# Does Gödel's incompleteness theorem contradict itself?

I have problems understanding Gödel's incompleteness theorem. I presume I have a misunderstanding of some phrase or I have to look closer at the meaning of some detail.

Gödel's second incompleteness theorem states that in a system which is free of contradictions, this absence of contradictions is neither provable nor refutable.

If we would find a contradiction, then we would have refuted the absence of contradictions. Gödel's theorem states that this is impossible. So we will never encounter a contradiction. Doesn't that mean that no contradiction exists? (If one existed, we could encounter it.) So this seems to be a proof that no contradiction exists. Thus, we proved the absence of contradictions, which contradicts the second incompleteness theorem.

This is a contradiction which I can't solve.

• Note that the theorem statement is "if a system is free of contradictions...", and thus it says absolutely nothing about the case when a system has contradictions. – Wojowu Jan 13 '15 at 10:16
• In fact, I do not understand the concept of 'system' in this context and thus I can't tell when I'm inside and when outside of a system. – Daniel S. Jan 13 '15 at 10:42
• A "system" referenced in the theorem is so called formal theory, which is just a collection of axioms and deduction rules which allows us to derive theorems. – Wojowu Jan 13 '15 at 11:03
• The the question in the title, no. It does not contradict itself. – Asaf Karagila Aug 11 '15 at 7:11
• You might want to take a look at the book "Gödel's proof" by Nagel & Newman. It may not be perfect, but it does go a long way in putting Gödel's work into context. Particularly the inside/outside the system dichotomy is well illustrated, which is central to understanding the proof. – Fasermaler Aug 25 '15 at 12:34

I know this is late, but your comment about "inside" and "outside" is the crux. Basically "proof" is always relative to the proof system.

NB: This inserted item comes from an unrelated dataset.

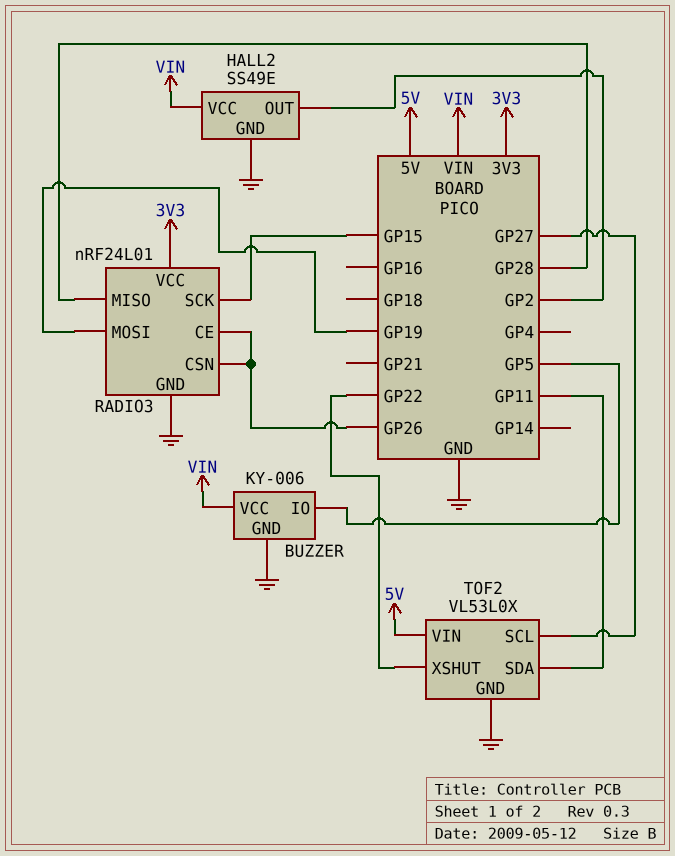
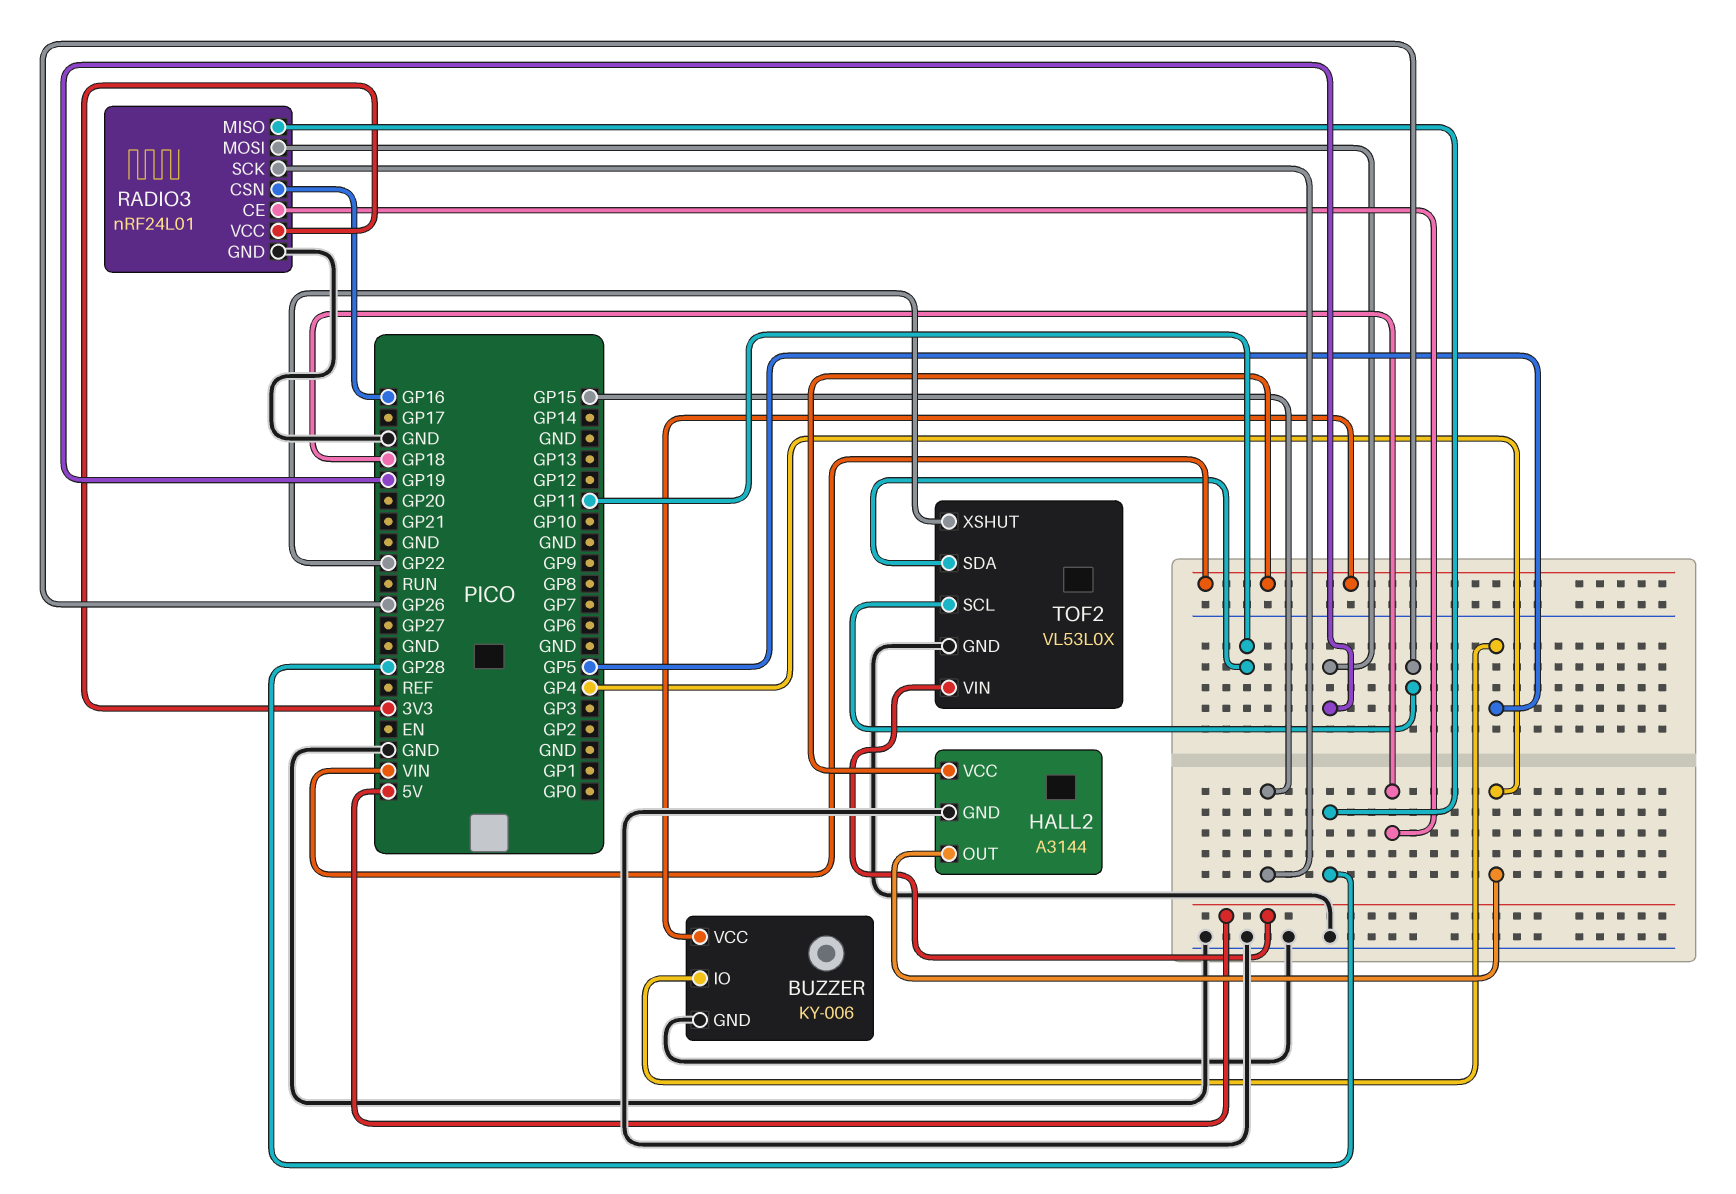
HALL2: SS49E -> A3144
HALL2 pin OUT: GP2 -> GP4
RADIO3 pin CE: GP26 -> GP18
RADIO3 pin CSN: GP26 -> GP16
TOF2 pin SCL: GP27 -> GP26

Define a formal system as useful iff it has a proof verifier program. Godel effectively showed that there is a program that, given the proof verifier for any useful formal system $S$, will always output a sentence $Con(S)$ over PA, such that ( $\mathbb{N} \vDash Con(S)$ ) iff S is consistent. Note that this can only be stated and proven in a meta-system that is strong enough to effectively reason about programs and halting behaviour, which includes 'knowing' $\mathbb{N}$ as some 'structure' that satisfies PA. Godel-Rosser's theorem is that if $S$ is a consistent useful formal system that interprets arithmetic, then $S$ does not prove the interpretation of $Con(S)$. See this post about the specific case where $S$ is an extension of PA, and be careful not the make the same mistake as Robert Israel.

For more details and a bit on provability logic, see this post. The incompleteness theorem is actually far more general than most textbooks set out, because it applies to any useful formal system as I've defined above, including non-classical logics, yet-to-be-discovered logics, ... For the general case we must define what "interprets arithmetic" means, which I do in this post before proving the general incompleteness theorem using a different proof from Rosser's. And for a more precise calibration of what is "strong enough" for the meta-system, see this post.

I'm a bit of a novice here, but I think this may help.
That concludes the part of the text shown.